Over the past few months, I have explored the different ways guest contributors and I experience faith. In one post, I talked about the ability to “wait for it.” A friend recently shared how her efforts to grow in patience have led her to see patience as the practice of empathy. Since patience is not a strength of mine, her comment got my attention. I was reminded of how my impatience often comes from a belief I know better or best in most situations and an accompanying unwillingness to wait for or respect someone else’s approach. I now see that a corrective act of faith is to believe everyone is entitled to a personal point of view. In this more open response to alternative approaches, I know I don’t have to accept unacceptable situations. Rather I believe that I can make a choice in a way that is empathic and respectful without attacking what is different.
Last week, Richard Rohr wrote of his belief that all forms of life are connected. He points to his spiritual father, St. Francis, for whom this belief guided his relations with the entire natural world – animals, plants and human beings. These reflections on faith have strengthened my belief that we are all connected and that we each deserve compassion.
I hope you have found some value in the many different expressions of faith posted here over the last several months. In writing my own posts and working with guest contributors, I have increased my faith in faith and decreased my need to worry about the exact nature of my faith.
Here are some other views that have strengthened my conviction that faith is universal, that it is manifested in an endless variety of ways:
Farinazi Firouzi explained the path that led her to the Baha’i faith tradition. Community building as a central tenet leads to a love for each person in the world. She explains: “I participated in my first study circle 25 years ago. Back then the Baha’i Community was just at the beginning of a cultural shift on multiple levels.
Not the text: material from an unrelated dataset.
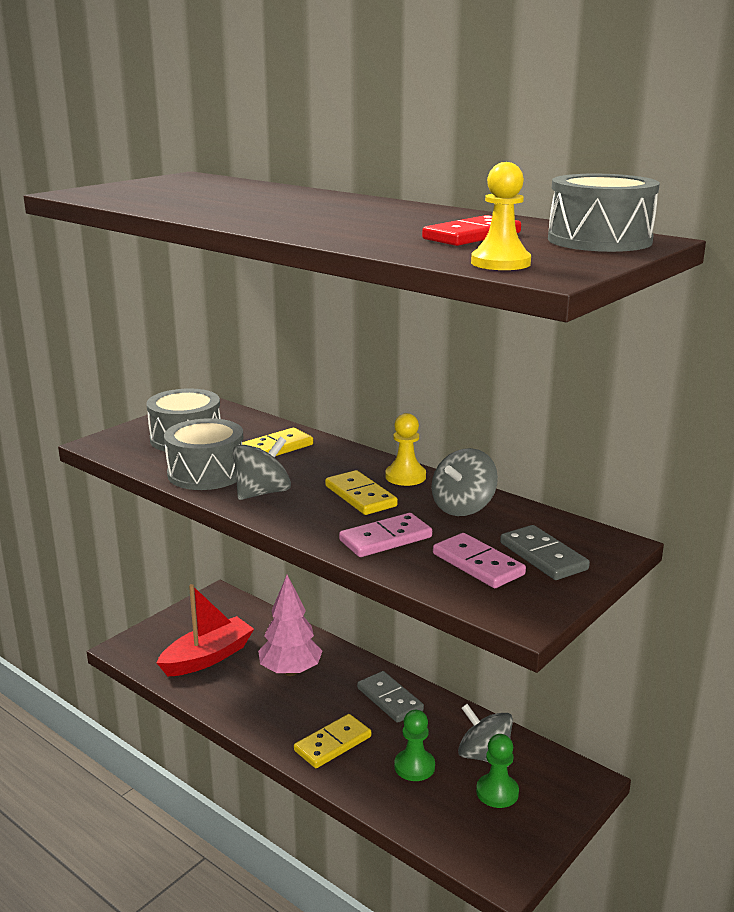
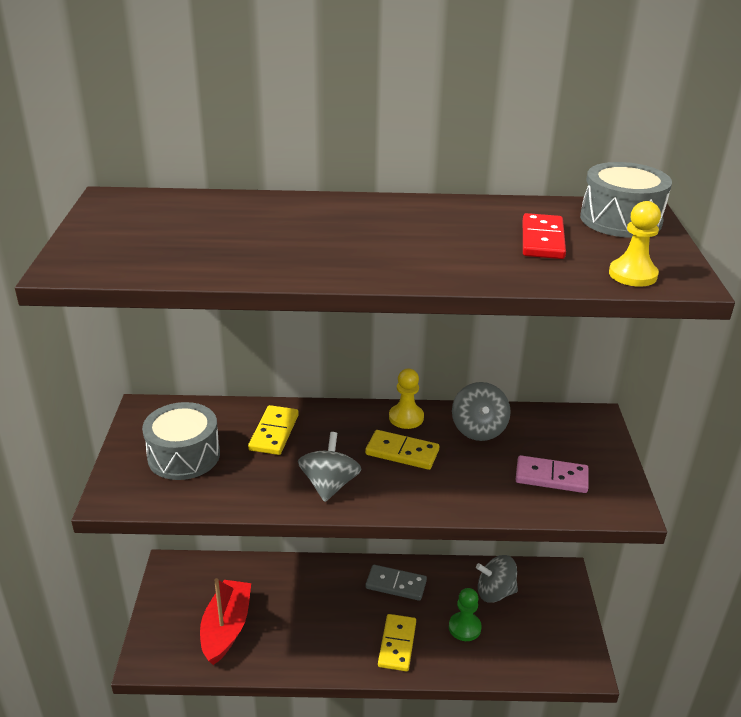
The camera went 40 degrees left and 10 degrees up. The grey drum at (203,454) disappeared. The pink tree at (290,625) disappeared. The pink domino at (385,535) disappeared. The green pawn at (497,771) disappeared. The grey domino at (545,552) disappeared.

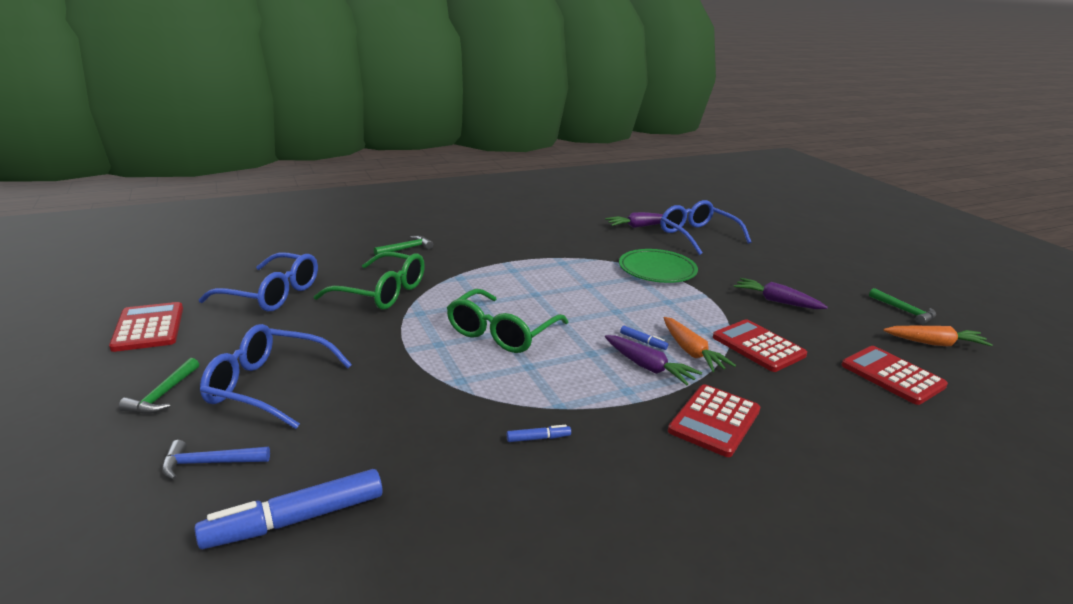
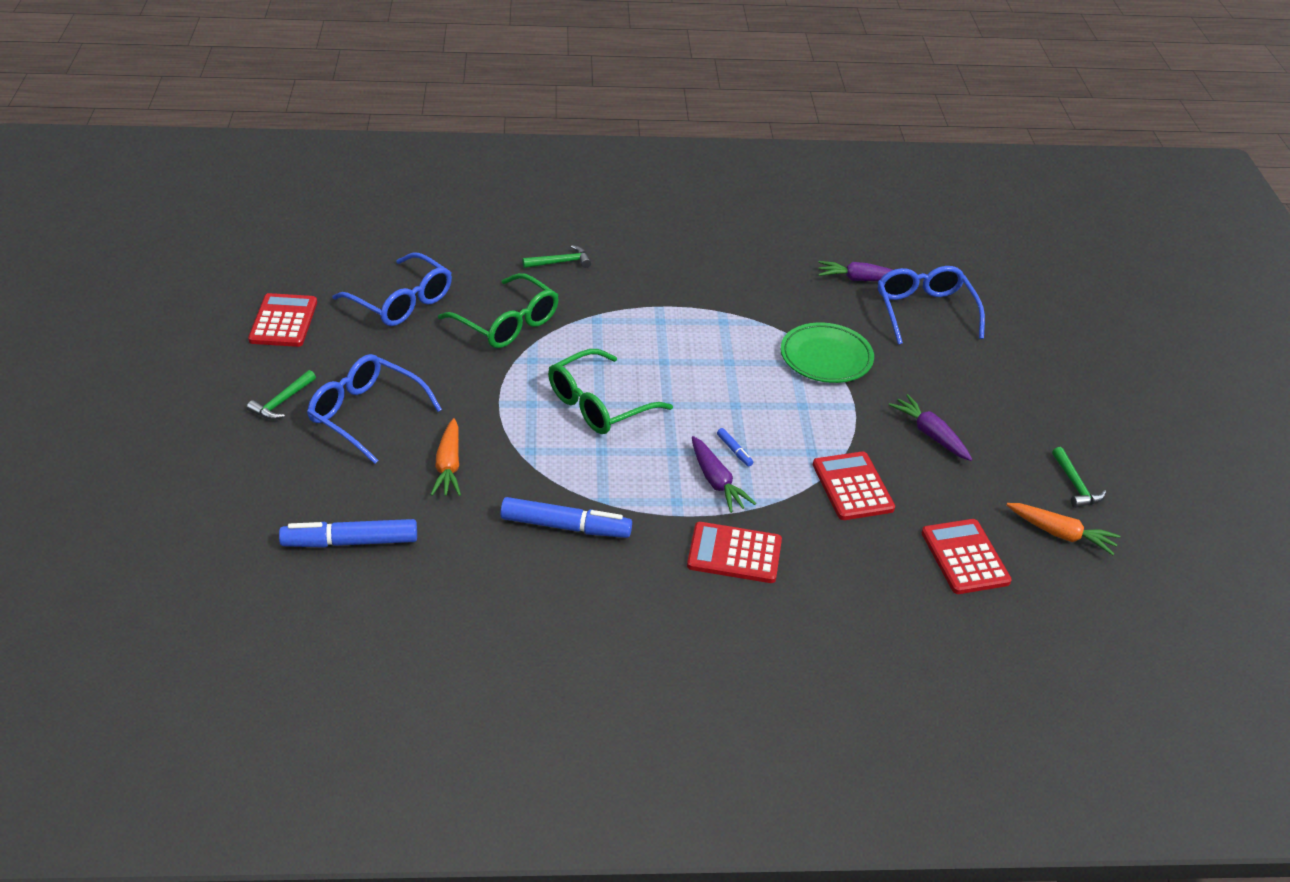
The camera went 20 degrees right and 15 degrees up. The blue hammer at (216,460) disappeared. The blue marker at (539,433) changed to 2.26 times the size. The orange carrot moved from (700,344) to (446,457). The red calculator at (714,420) turned 45 degrees clockwise.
I remember guidance from the international governing body of the Baha’i Faith, the Universal House of Justice, calling for a change from an inward-looking orientation to an outward-looking one in line with the Teachings. As community building (called “core”) activities became widespread, Baha’is around the world were gently guided to see everyone in their neighborhoods and villages as collaborators walking with them on their individual paths of service.”
Brian Fraser, a minister and nonprofit consultant from British Columbia, explored jazz as a path to faith formation. “I found in the work of Stephen Nachmanovitch and Donald Schön the idea that the most common form of jazz in human experience is ordinary conversation. You have a structure within which the conversation takes place – vocabulary and grammar – but every time you use the structure you improvise with different words, tones, and interactions…We contribute to the well-being of creation one conversation after another. Within my practice of the Christian tradition, as a contributor to that community’s service to the flourishing of this world, I seek to compose conversations with God, with others, and with myself that cultivate justice with kindness and humility (Micah 6:8). That’s a challenging and gratifying path. And jazz is a provocative mentor for that way of being together caring for the creation. Faith is communal before it is personal. In a culture so addicted to individualism, materialism and consumerism, forming an alternative way of being together is literally a matter of life and death. That way can be inspired and instructed by jazz.”
Eileen Doud from Maryland shared how a childhood experience in her mother’s place of worship has ended up anchoring her life with a deep unshakeable faith in a personal God she calls Jesus. “Grace. God’s free, unfettered gift. No questions asked. Just given. So if grace is free – what is faith? The apostle Paul wrote in one of his letters to the Galatians that ‘the life I now live in the flesh I live by faith in the Son of God.’ In other words, Paul put his entire confidence and trust in Christ.
And that, in a nutshell, is what I attempt, each and every day, to do. You see, for me faith is an active verb, one where I have the chance to walk through my day-to-day events knowing that a sovereign, omniscient, faithful, loving God has my back. Not just once. All the time.”
An anonymous writer reminded us of the vulnerability required to explore faith and the immense benefits from the acts of courage required. She received a response to her feelings of confusion and anxiety in a letter from her Higher Power/God:
“My Beloved Child,
Thank you for being so vulnerable and sharing your deepest thoughts and emotions with me. I hope that by verbalizing and naming them that they gave you a sense of liberation. Being true to your own feelings and honoring them will allow you to discover your deepest self. I dwell there. I am always with you. You will feel me dwelling within you – our incredible communion – when you allow yourself to discover, name and express what lies within your heart.”
May our individual and shared explorations of faith lift our spirits, brighten our lives and benefit those we meet on the trip. Next week, I will begin an exploration of how faith inspires and guides our individual and collective work for good.
I enjoyed reading the different faith perspectives and usually find common ground. It helps center me.